1700s Delarivier Manley New Atalantis

1710s Daniel Defoe Robinson Crusoe

1720s Jonathan Swift Gulliver’s Travels

1730s Eliza Haywood Eovaii

1740s Henry Fielding Joseph Andrews

1750s Laurence Sterne Tristram Shandy

1760s Horace Walpole The Castle of Otranto

1770s Frances Burney Evelina

1780s William Beckford Vathek

1790s Mary Hays A Victim of Prejudice

1800s Thomas Paine The Age of Reason

1810s Mary Shelley Frankenstein; or A Modern Prometheus

1820s Samuel Pepys’ Diary (the first proper publication of the diaries written in the 1660s)
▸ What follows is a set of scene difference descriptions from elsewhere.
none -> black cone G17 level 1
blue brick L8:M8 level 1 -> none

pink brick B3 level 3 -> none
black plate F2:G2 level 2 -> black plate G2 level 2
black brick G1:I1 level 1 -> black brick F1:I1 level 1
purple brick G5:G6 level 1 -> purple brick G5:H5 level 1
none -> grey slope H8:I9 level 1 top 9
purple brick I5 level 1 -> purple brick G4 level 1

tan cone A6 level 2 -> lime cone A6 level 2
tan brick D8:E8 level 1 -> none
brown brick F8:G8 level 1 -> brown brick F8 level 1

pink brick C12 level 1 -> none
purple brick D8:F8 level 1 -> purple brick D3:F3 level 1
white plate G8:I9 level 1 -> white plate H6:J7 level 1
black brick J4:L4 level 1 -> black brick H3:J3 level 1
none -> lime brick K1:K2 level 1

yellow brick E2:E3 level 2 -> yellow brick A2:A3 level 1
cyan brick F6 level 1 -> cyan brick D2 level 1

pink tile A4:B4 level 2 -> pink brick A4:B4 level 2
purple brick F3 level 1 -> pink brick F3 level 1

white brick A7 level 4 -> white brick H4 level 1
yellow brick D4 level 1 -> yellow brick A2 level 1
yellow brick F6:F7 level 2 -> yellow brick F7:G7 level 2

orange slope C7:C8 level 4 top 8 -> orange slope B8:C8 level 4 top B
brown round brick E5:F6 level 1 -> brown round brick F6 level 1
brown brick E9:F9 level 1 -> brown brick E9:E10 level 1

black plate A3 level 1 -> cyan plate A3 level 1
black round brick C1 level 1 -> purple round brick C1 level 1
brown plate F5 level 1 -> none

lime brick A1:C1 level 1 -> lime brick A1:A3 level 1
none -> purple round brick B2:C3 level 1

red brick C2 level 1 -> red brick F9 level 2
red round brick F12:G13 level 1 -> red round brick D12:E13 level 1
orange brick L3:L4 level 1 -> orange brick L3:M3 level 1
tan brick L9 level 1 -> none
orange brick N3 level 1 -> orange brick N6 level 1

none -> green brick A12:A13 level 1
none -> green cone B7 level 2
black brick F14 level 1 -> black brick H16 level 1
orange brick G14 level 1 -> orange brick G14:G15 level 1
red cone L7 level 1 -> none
1830s Charles Dickens The Pickwick Papers

1840s Charles Dickens A Christmas Carol

1850s Herman Melville Moby Dick, or The Whale

1860s Wilkie Collins The Woman in White

1870s Lewis Carroll Through The Looking Glass and What Alice Found There

1880s Robert Louis Stevenson The Strange Case of Doctor Jekyll & Mr Hyde

1890s Bram Stoker Dracula

1900s Sir Arthur Conan Doyle The Hound of The Baskervilles

1910s Ford Maddox Ford The Good Soldier

1920s James Joyce Ulysses

1930s Aldous Huxley Brave New World

1940s Ernest Hemingway For Whom The Bell Tolls

1950s JRR Tolkein The Lord of The Rings

1960s Anthony Burgess A Clockwork Orange

1970s Douglas Adams The Hitchhiker’s Guide To The Galaxy

1980s John Irving A Prayer For Owen Meany

1990s Irvine Welsh Trainspotting

2000s Audrey Niffenegger The Time Traveler’s Wife

Authors I love but couldn’t accommodate: Virginia Woolf, Arthur C Clarke, Tobias Smollett, EM Forster.
Hopefully there are some oddities and surprises in the list, along with the predictable crowd-pleasers. 

Also this list ignores all the Doctor Who and associated spin-off novels from the 1960s onwards, as choosing between those is just impossible. 

Thursday, 22 December 2016

Paul & Nessa's Happy Hour Show 43

Not posted a show here for a while - but then the guys at Cranked Anvil have been busy doing other exciting things in theatreland and not uploading their shows to Mixcloud. But here is Show 43, the next in line containing material by me.

With thanks as always to Paul Dunn, Vanessa Karon and Cranked Anvil Productions for using my material in the first place and then for letting me post these shows here on my Blog. For more information check them out at or follow them on Twitter @CrankedAnvil.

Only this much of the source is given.